Galectin-4(半乳糖凝集素-4)是β-半乳糖苷结合蛋白，属凝集素家族成员，它具有CRD结构域，与含β-半乳糖苷的糖蛋白和糖脂具有很高的亲和力，在细胞与细胞、细胞与基质之间起到特异性粘附作用，与肿瘤的转移、浸润、生长和粘附密切相关。研究表明，galectin-4的异常表达与某些癌症有关，例如，在某些发生转移的结肠癌、乳腺癌患者血清中的galectin-4含量显著提高；另外，在胰腺癌、肝细胞癌、胃癌患者中galectin-4含量也是上调的。因为galectin-4在癌细胞转移、生长等方面的重要功能，其有望成为重要的靶标分子用于诊断和治疗，所以开发灵敏的选择的检测galectin-4的方法具有重要应用价值。

酶联免疫分析方法是最为常用的一种免疫分析方法，为了达到更好的检测灵敏度，通过纳米材料载体来提高酶与检测抗体的比率是一种常用且有效的方法。目前，已有许多纳米材料如金纳米材料、碳纳米管、石墨烯纳米片、脂质体等材料被用做酶与抗体的载体。但是，这些固定方法有些存在长时间的、共价的修饰或者复杂的组装过程、所用载体成本高等不足，限制了这些方法的应用。
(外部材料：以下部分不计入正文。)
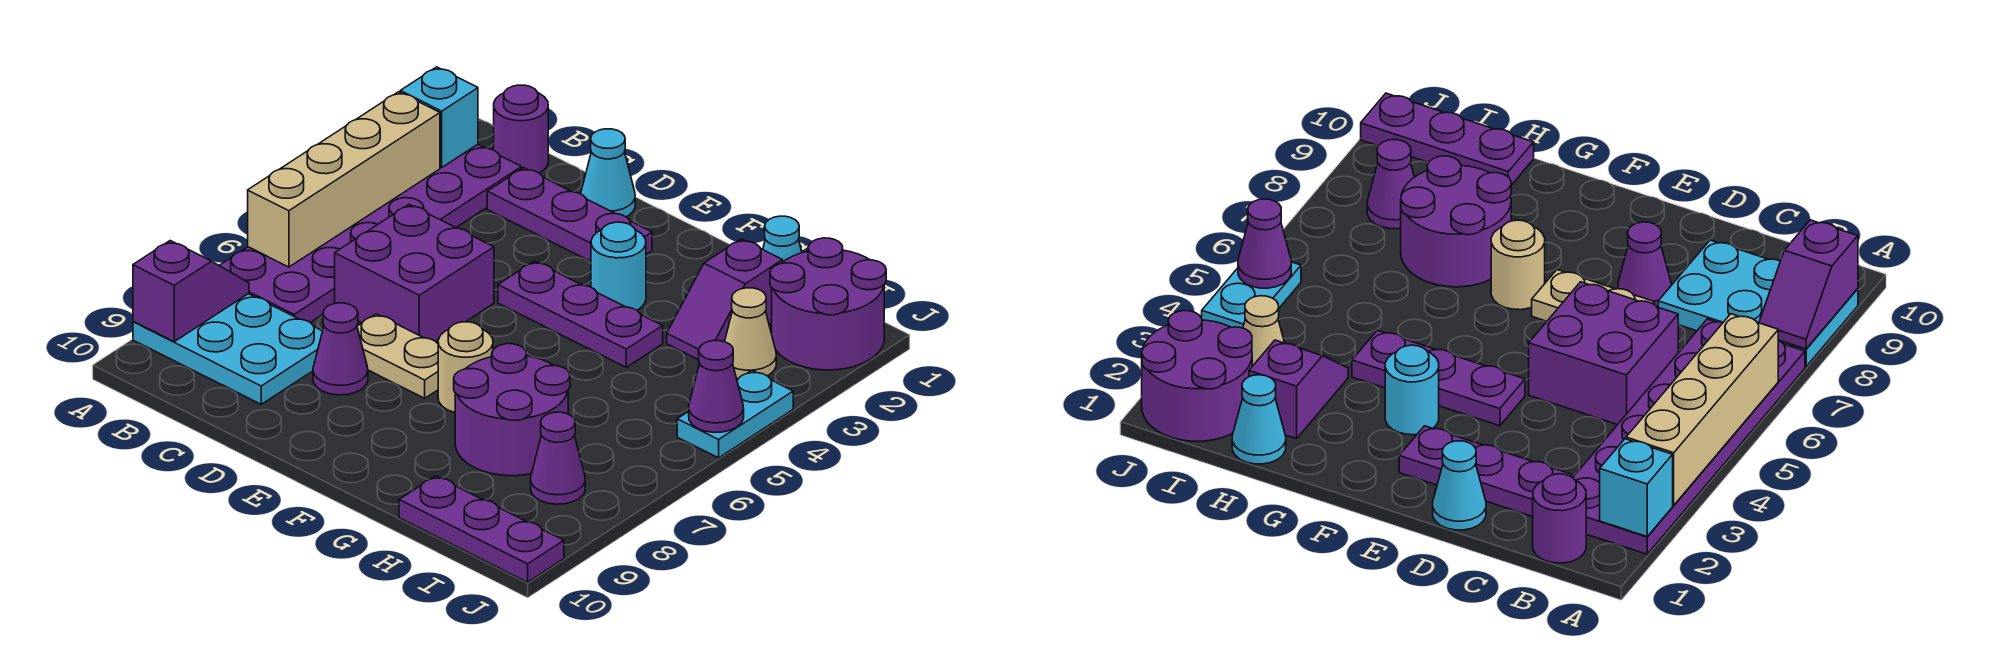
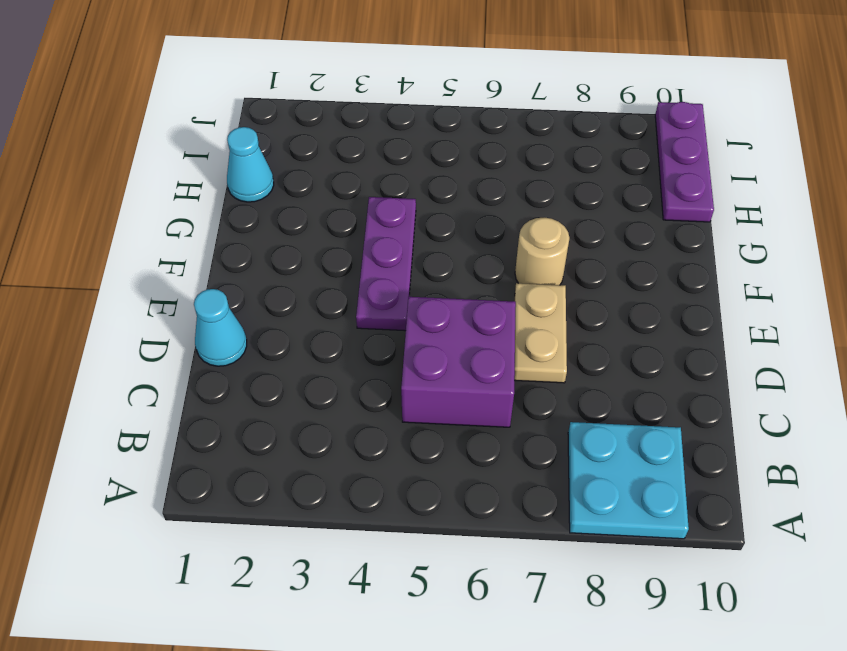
cyan plate A8:B9 level 1 -> cyan plate A8:C9 level 1
none -> purple plate A2:B7 level 1
none -> purple round brick B1 level 1
none -> purple plate C2:E2 level 1

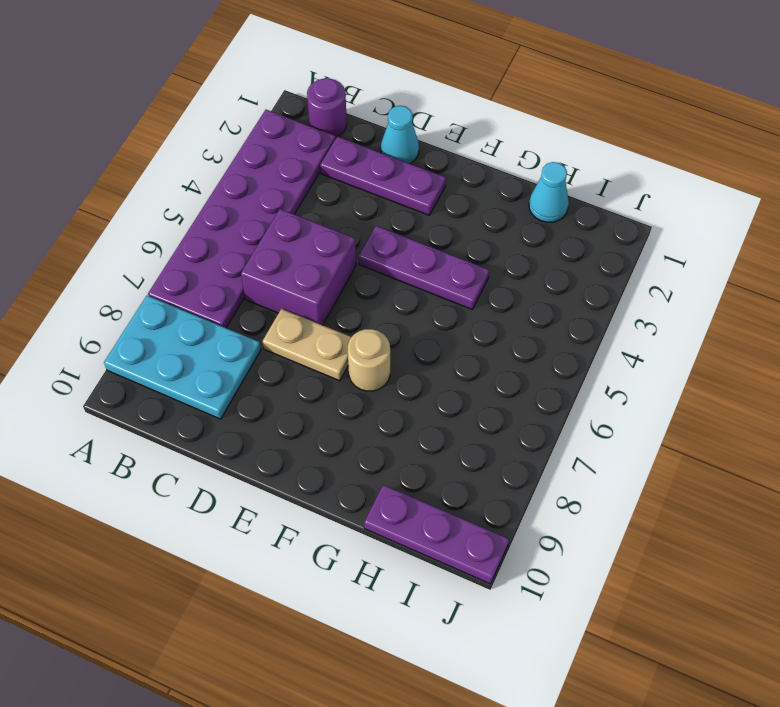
none -> purple cone D8 level 1
none -> cyan round brick F3 level 1
none -> purple round brick G7:H8 level 1

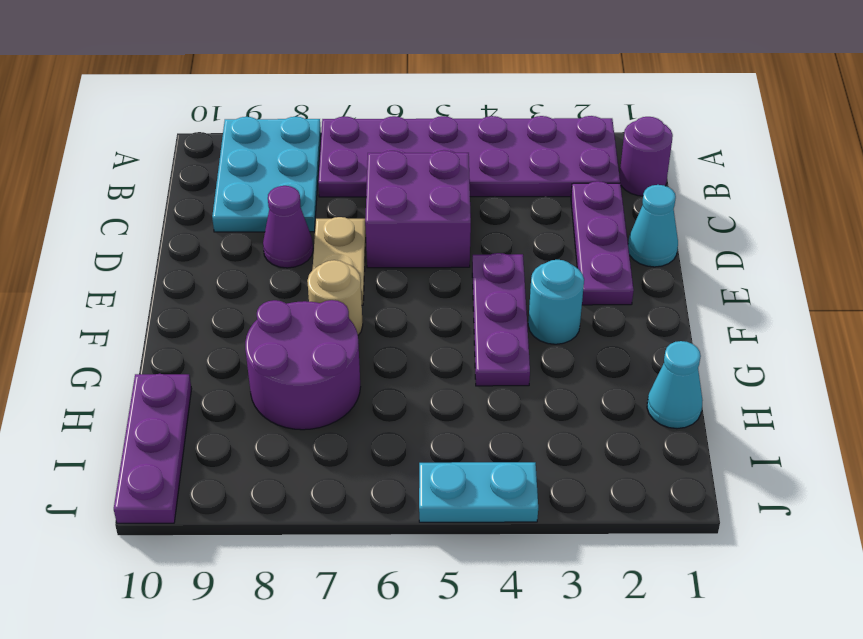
none -> purple slope H2:H3 level 1 top 2
none -> purple round brick I1:J2 level 1
none -> tan cone I3 level 1

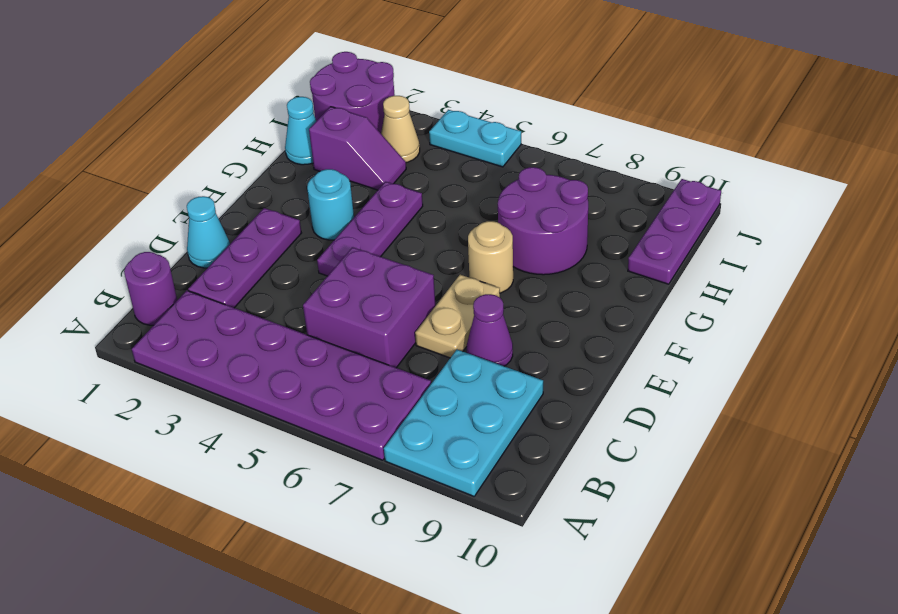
none -> purple cone I8 level 1
none -> cyan brick A2 level 2
none -> tan brick A3:A6 level 2

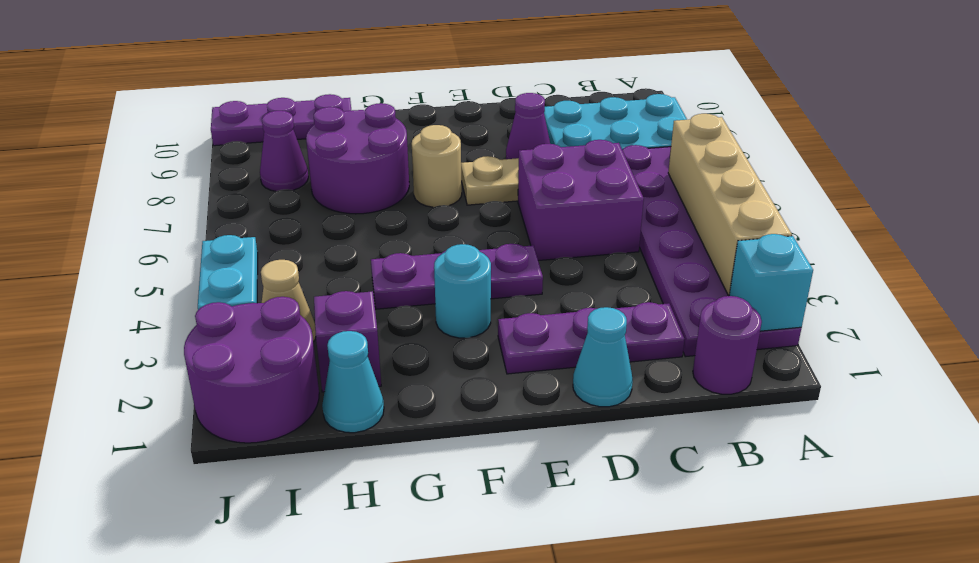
none -> purple slope A8:A9 level 2 top 9
none -> purple cone J5 level 2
所以，开发一种简单、低成本、高效的酶固定方法，有很大应用价值的。

(三)发明内容

本发明目的是基于简单、低成本、高效的酶固定方法，提供一种合成简单、成本低、灵敏度和稳定性高的检测galectin-4的荧光酶联免疫分析方法。

一种检测galectin-4的荧光酶联免疫分析方法，所述方法包括：

(1)合成荧光金纳米簇；

(2)固定葡萄糖氧化酶：先合成葡萄糖氧化酶-金属有机框架复合物GOx/ZIF-8，然后在GOx/ZIF-8外层包裹聚多巴胺壳层得到GOx/ZIF-8-PDA，再修饰上链霉亲和素得到GOx/ZIF-8-PDA-STV；

(3)目标蛋白检测：

i.酶标板以包被稀释液包被目标蛋白，孵育后，再以洗涤液洗板；

ii.加入封闭液进行封闭，再以洗涤液洗板；

iii.加入生物素标记抗体孵育形成抗原-检测抗体特异反应，再以洗涤液洗板；

iv.再加入步骤(2)所得GOx/ZIF-8-PDA-STV孵育，利用链霉亲和素与生物素特异结合将酶复合物链接至抗体上，再以洗涤液洗板；

v.加入1～100mM的葡萄糖溶液孵育反应，20～37℃反应5～60分钟，生成过氧化氢；

vi.将反应液转移至离心管；

(4)在离心管中，分别加入硫酸亚铁溶液和步骤(1)合成的荧光金纳米簇，用荧光光谱仪分别检测溶液荧光值；

(5)梯度浓度的Galectin-4蛋白标准品按照步骤(3)、(4)方法进行检测，处理步骤(4)所得数据，绘制标准曲线；

(6)根据待测蛋白样品的检测结果，对照标准曲线，获得待测蛋白样品的浓度数据。

所述步骤(2)方法如下：将醋酸锌溶液或者硝酸锌溶液或者氯化锌溶液中的一种或者几种二价锌离子混合溶液与2-甲基咪唑溶液混合，锌离子与2-甲基咪唑溶液的摩尔浓度比为10:1～1:10，再加入葡萄糖氧化酶溶液至葡萄糖氧化酶浓度为0.1～10mg/mL，反应30分钟后，离心洗涤收集得GOx/ZIF-8；将GOx/ZIF-8分散于浓度5～50mM的Tris-HCl缓冲液中加入多巴胺溶液至多巴胺终浓度为0.05～10mg/mL，进行自聚合反应10分钟～12小时，离心洗涤收集得GOx/ZIF-8-PDA；将GOx/ZIF-8-PDA与STV溶液于pH 8.0～8.5缓冲液中，STV终浓度为1μg/mL～1mg/mL，共价反应10分钟～12小时，离心洗涤收集得GOx/ZIF-8-PDA-STV。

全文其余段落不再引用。